The pink mist slowly settles; the smell of the gunshot starts to fade, replaced by urine and shit; and the ringing in my ears slowly dulls to a shrilling noise.

I stand up slowly, as if any sudden movement might cause him

to pick the gun back up and try prefixing his suicide with the word ‘murder’. I move around my desk to the body, careful not to step in any blood. I think of his last words. They deserved the dignity. He wanted me to take him seriously, and he succeeded. Only problem is I still don’t believe he’s innocent. Shooting himself in my office isn’t the action required to prove innocence over guilt; if anything, it helps suggest insanity over sanity. I’d have told him this if I’d been given the chance.

I crouch down and put a hand on his shoulder. Without rolling

him, barely without touching him, I go through his pockets.

There is a small envelope that has my name written on it, only he’s spelt it wrong. In the bottom of the envelope is a small key.

I’m about to sit it up on my desk when I see the blood mist has coated the surface.
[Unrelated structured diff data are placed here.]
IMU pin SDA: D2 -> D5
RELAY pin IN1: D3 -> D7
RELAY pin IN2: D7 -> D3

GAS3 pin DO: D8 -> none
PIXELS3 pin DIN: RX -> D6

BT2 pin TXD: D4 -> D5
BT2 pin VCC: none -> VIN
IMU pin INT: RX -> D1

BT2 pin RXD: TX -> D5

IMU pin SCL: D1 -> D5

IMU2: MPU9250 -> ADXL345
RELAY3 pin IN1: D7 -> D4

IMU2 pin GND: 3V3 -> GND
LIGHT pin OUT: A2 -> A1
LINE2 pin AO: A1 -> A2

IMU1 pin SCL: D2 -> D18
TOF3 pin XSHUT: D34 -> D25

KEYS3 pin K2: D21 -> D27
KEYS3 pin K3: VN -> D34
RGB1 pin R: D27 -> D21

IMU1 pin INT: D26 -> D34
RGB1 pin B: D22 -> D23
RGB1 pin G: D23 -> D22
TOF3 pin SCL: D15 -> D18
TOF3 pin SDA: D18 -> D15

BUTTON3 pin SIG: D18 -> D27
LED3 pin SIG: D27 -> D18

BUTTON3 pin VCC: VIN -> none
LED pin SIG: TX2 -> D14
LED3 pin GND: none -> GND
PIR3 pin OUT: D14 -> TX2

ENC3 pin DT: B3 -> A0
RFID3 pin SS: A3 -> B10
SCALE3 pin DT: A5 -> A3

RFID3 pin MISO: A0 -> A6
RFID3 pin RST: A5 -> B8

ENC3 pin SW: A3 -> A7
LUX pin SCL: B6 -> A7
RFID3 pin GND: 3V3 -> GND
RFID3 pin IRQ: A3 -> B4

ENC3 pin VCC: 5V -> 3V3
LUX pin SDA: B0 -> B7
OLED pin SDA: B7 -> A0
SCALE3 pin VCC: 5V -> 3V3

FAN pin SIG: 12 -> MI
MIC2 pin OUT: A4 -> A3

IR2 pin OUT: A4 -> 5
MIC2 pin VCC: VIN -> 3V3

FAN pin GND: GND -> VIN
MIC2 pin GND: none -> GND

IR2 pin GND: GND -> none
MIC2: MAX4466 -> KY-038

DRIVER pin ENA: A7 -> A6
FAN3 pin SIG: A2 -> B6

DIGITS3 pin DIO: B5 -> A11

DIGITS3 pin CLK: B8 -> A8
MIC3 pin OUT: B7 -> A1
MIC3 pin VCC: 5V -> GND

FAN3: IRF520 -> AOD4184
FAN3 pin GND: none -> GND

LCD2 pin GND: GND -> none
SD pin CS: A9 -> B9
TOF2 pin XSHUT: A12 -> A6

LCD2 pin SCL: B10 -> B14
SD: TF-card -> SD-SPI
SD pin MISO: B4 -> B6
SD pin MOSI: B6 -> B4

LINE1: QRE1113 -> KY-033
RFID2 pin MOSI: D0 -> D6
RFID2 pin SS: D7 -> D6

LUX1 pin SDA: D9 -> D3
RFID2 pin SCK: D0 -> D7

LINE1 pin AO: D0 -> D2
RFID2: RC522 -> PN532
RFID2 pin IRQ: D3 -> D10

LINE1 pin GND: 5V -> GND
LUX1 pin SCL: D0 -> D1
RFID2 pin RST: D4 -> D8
I fold the envelope in half and tuck it into my pocket. I go through the rest of his pockets. I find car keys and a wallet; I find tissues, two packets of antacids, a broken pencil and one of my business cards. I leave them where they are.

 

I use my cellphone to call the police because my office phone is covered in blood. I ask for Detective Schroder but get transferred through to Detective Inspector Landry. I’d rather not talk to him, but I’m not running high on options. I tell him the situation as if giving just any old police report. Before I finish I ask him to bring coffee.

‘Jesus, Tate, this isn’t my first homicide,’ he says.

‘You mean suicide.’

‘Yeah. Whatever.’ He hangs up.

I sit on the ground out in the corridor, putting a cushion

between me and the wall so as to not stain it with the blood

splatter on my jacket, and lean back. I think of what Bruce told me. Why kill yourself if you’re not admitting any guilt? How

could you possibly believe he buried those girls but had nothing to do with their deaths?

I pull the envelope out of my pocket. The key looks a little

different from others I’ve seen, and I can’t identify it. There are no marks on it, no numbers, no letters. It could be for a house, a lockbox, a safe, a boat — could be anything. It’s just one more item that I’ve taken from somebody today. The ring is still in my pocket, and the wristwatch is still on my desk. I head back into my office and slip it into a plastic bag before dropping it into my pocket. This whole area is a crime scene now and I don’t need

awkward questions.

I’m still in my office when I hear them arriving. The elevator pings, the doors open, and half a dozen police, including Landry, spill into the corridor. Soon there will be others as they come to

question and photograph and document and study. The cemetery

crime scene was taken away from me, but this one is mine.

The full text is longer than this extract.